Cioran, lasciando  trapelare  una  forma  di  coinvolgimento  con l’universo storico temporale, di cui si trova a far parte, riserva all’analisi dell’orizzonte storico una notevole attenzione, che sconfina in una critica severa e serrata di ogni forma di compromissione con il divenire e con il progresso, di  cui  l’uomo accelera l’avvento, mediante l’atto. La storia, screditata nel costante confronto con l’anteriorità atemporale, di cui costituisce un’irrisoria deviazione, come ogni fenomeno che cada in seno alla temporalità, verrà quindi  assimilata ad un processo di adattamento al tempo, a un prender forma  dell’essenza temporale costitutiva dell’uomo nell’azione, quale esteriorizzazione del proprio essere e proiezione di senso in un progetto futuro. Sepolta sotto ogni forma di previsione e progettualità si cela l’utopia, in cui Cioran scorge una profezia modernizzata e degenerata, che colloca nel futuro la perfezione e il compimento, che il presente non riesce a  contemplare. La contaminazione della prospettiva utopistica con quella apocalittica si presterà quindi, nell’ambito della sua argomentazione, a esplicitare il terreno in cui verrà ad installarsi l’avvento del post-storico, come tramonto predestinato dell’avventura temporale umana, orizzonte in cui soltanto una forma di sovra-coscienza, in diretto rapporto  con  l’eternità, troverebbe riparo,  senza  cedere  al richiamo di un’esistenza soggiogata alla temporalità.

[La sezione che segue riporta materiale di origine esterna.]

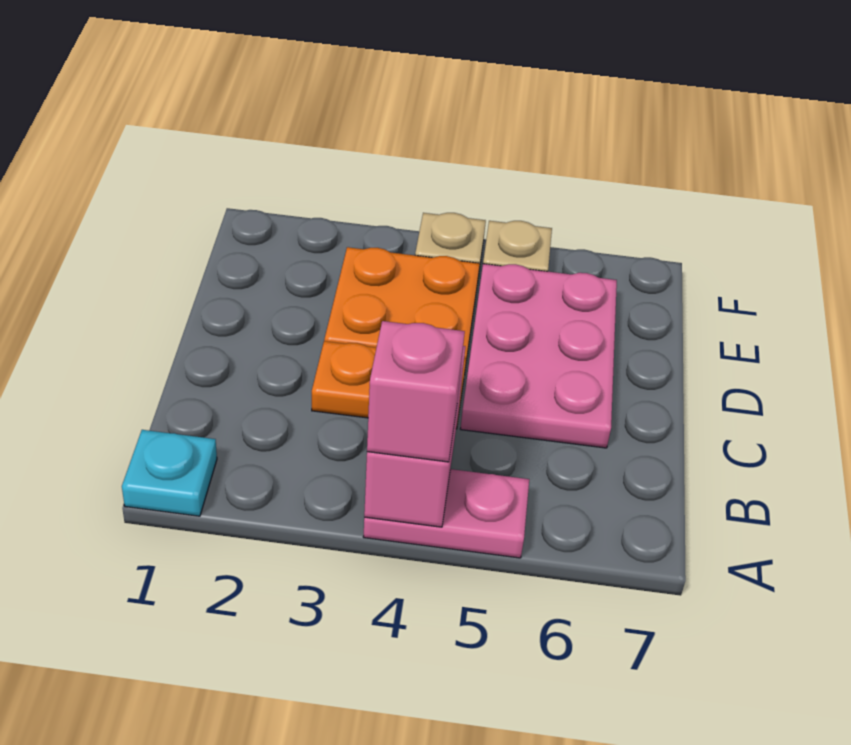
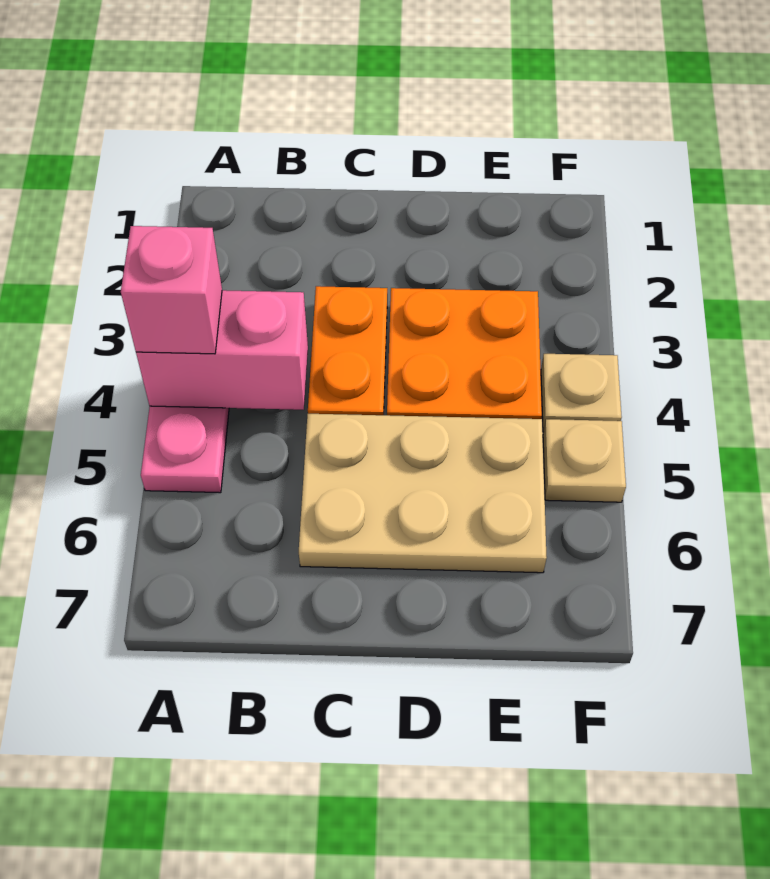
cyan plate A1 level 1 -> none
pink plate C5:E6 level 1 -> tan plate C5:E6 level 1

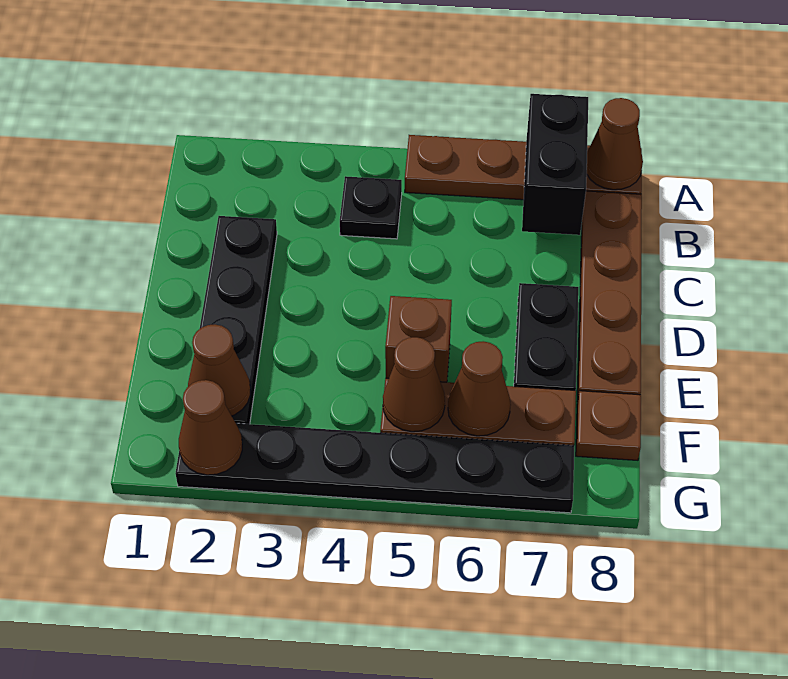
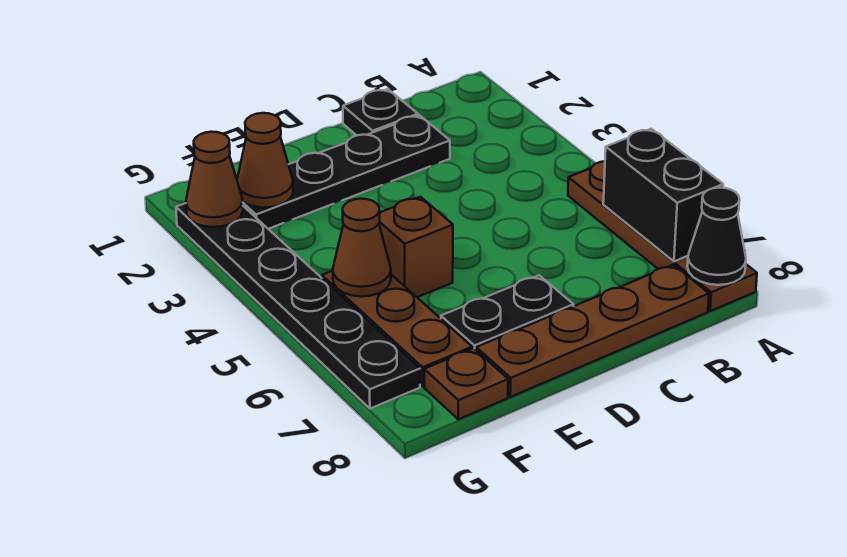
black brick A7:B7 level 2 -> black brick A6:A7 level 2
brown cone A8 level 2 -> black cone A8 level 2
black plate B4 level 1 -> black plate C1 level 1
brown cone F6 level 2 -> none

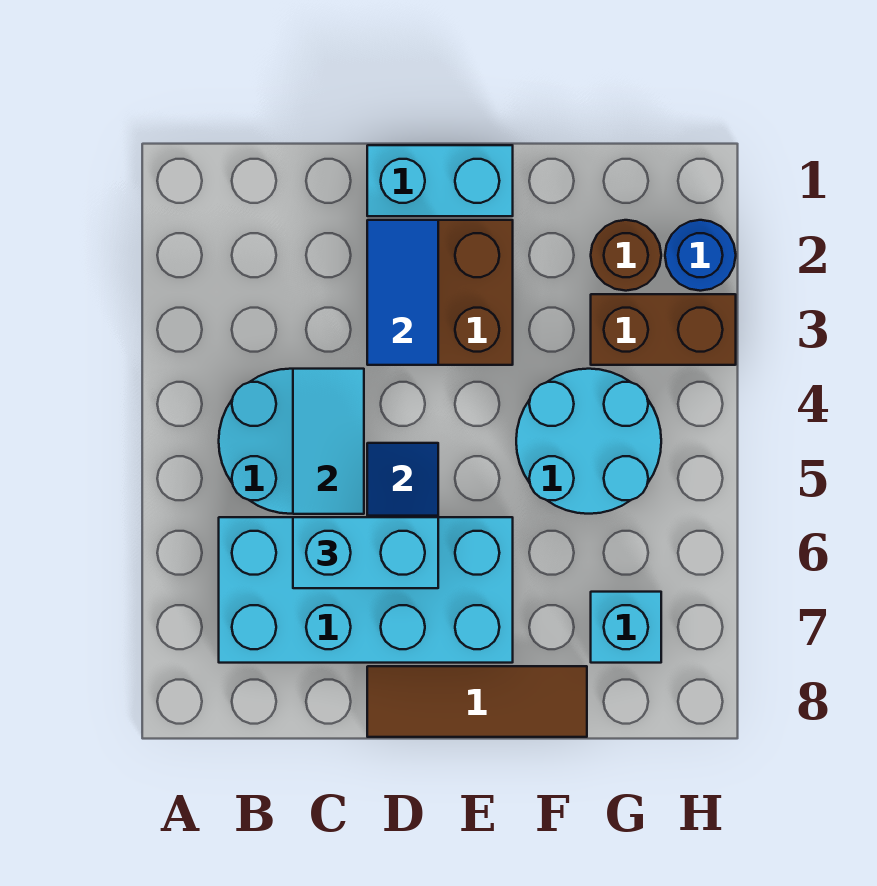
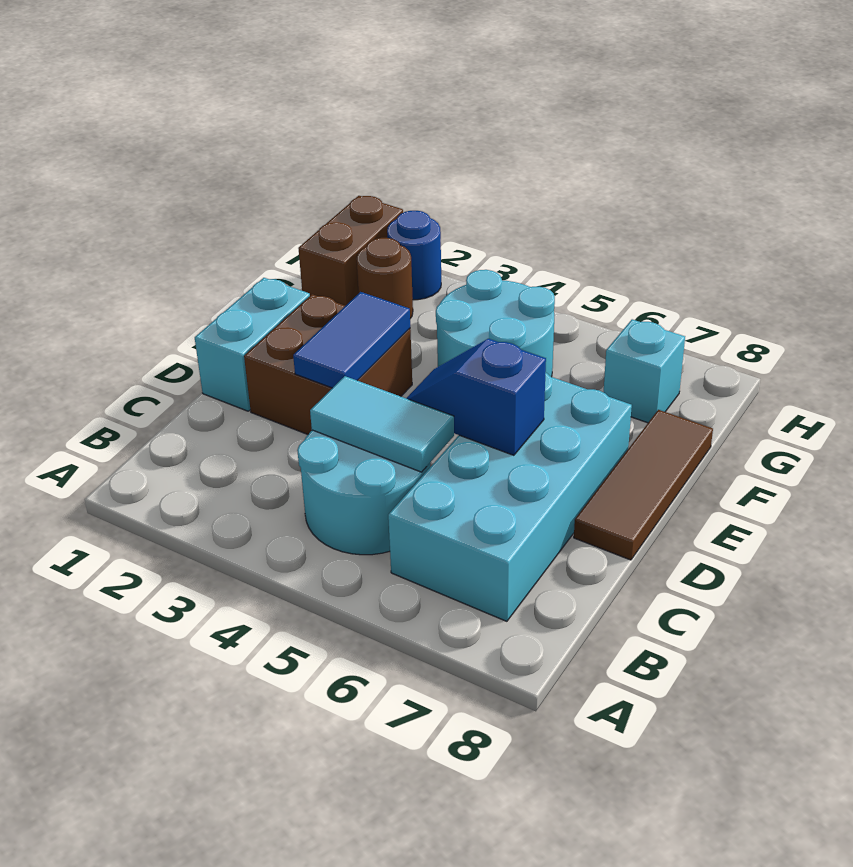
cyan brick C6:D6 level 3 -> none
blue tile D2:D3 level 2 -> blue tile D3:E3 level 2
brown brick G3:H3 level 1 -> brown brick G1:H1 level 1

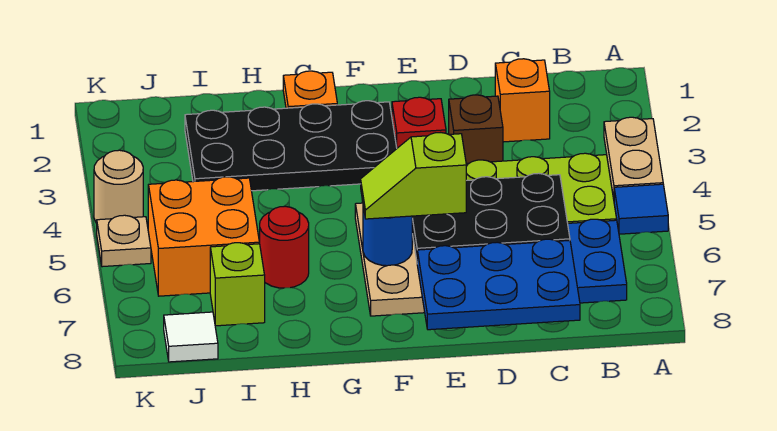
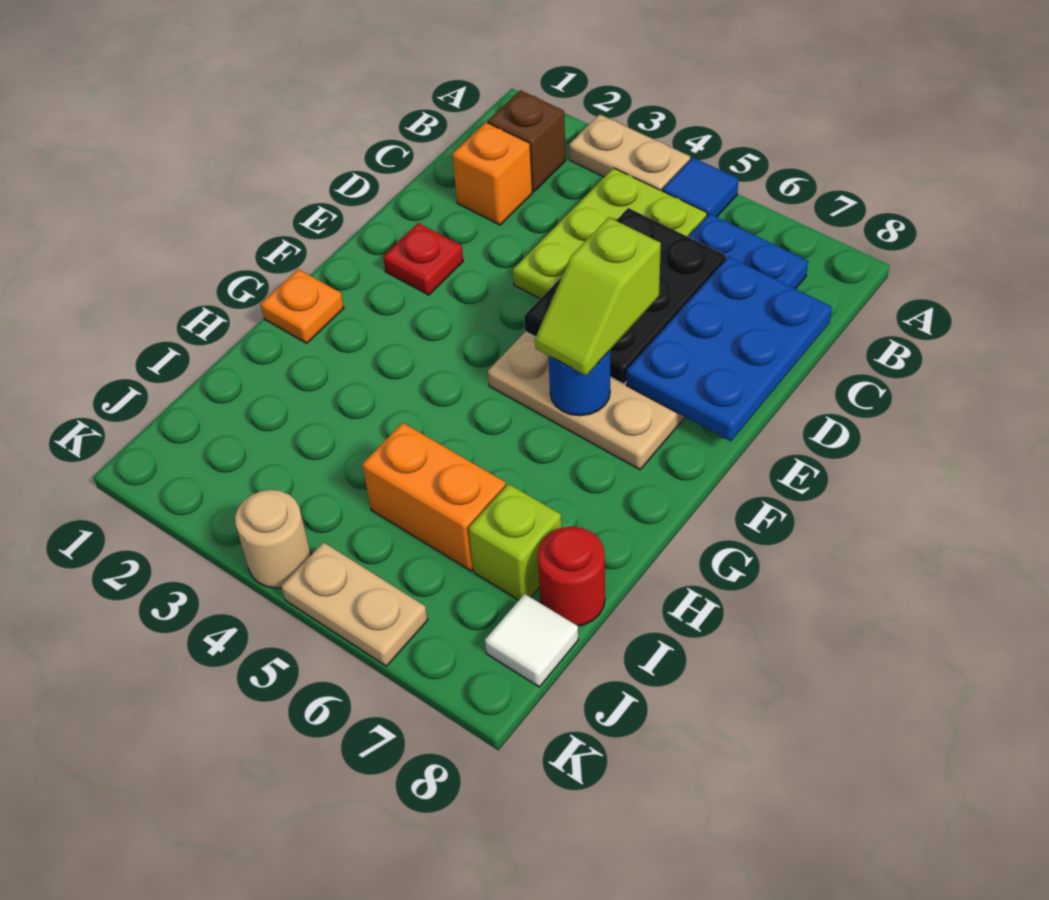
brown brick D3 level 1 -> brown brick B2 level 1
black plate F2:I3 level 1 -> none
red round brick H6 level 1 -> red round brick I8 level 1
orange brick I5:J6 level 1 -> orange brick I5:I6 level 1
tan plate K5 level 1 -> tan plate K5:K6 level 1

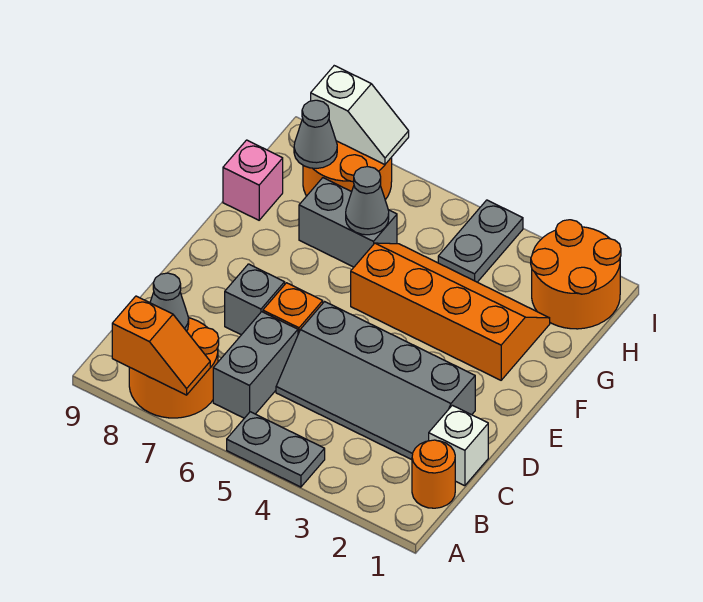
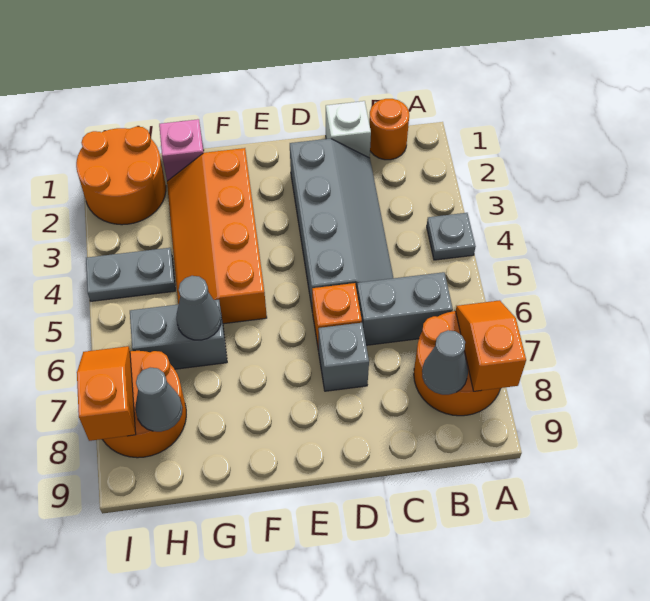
grey plate A4:A5 level 1 -> grey plate A4 level 1
grey brick G6:G7 level 1 -> grey brick G6:H6 level 1
pink brick G9 level 1 -> pink brick G1 level 1
white slope I7:I8 level 2 top 8 -> orange slope I7:I8 level 2 top 8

Nascita e morte, quali limiti dell’esperienza temporale individuale, vengono gravati del sentimento dell’irreparabile, nel loro manifestarsi come eventi singolari irripetibili e quindi come strappi al continuum dell’eternità. La nascita, sottraendo il soggetto all’armonia e alla fluidità dell’indeterminazione, precipitandolo in un nome, in un’identità precisa, assume il valore di mero incidente, di inconveniente, cui l’uomo è costretto a soccombere. Nel sentimento della morte invece, sarà possibile intravedere un’ulteriore linea di demarcazione tra la visione cosciente del decaduto e la cieca adesione alla vita di chi non sappia cogliere in ogni istante l’esistenza nella sua finitezza e provvisorietà.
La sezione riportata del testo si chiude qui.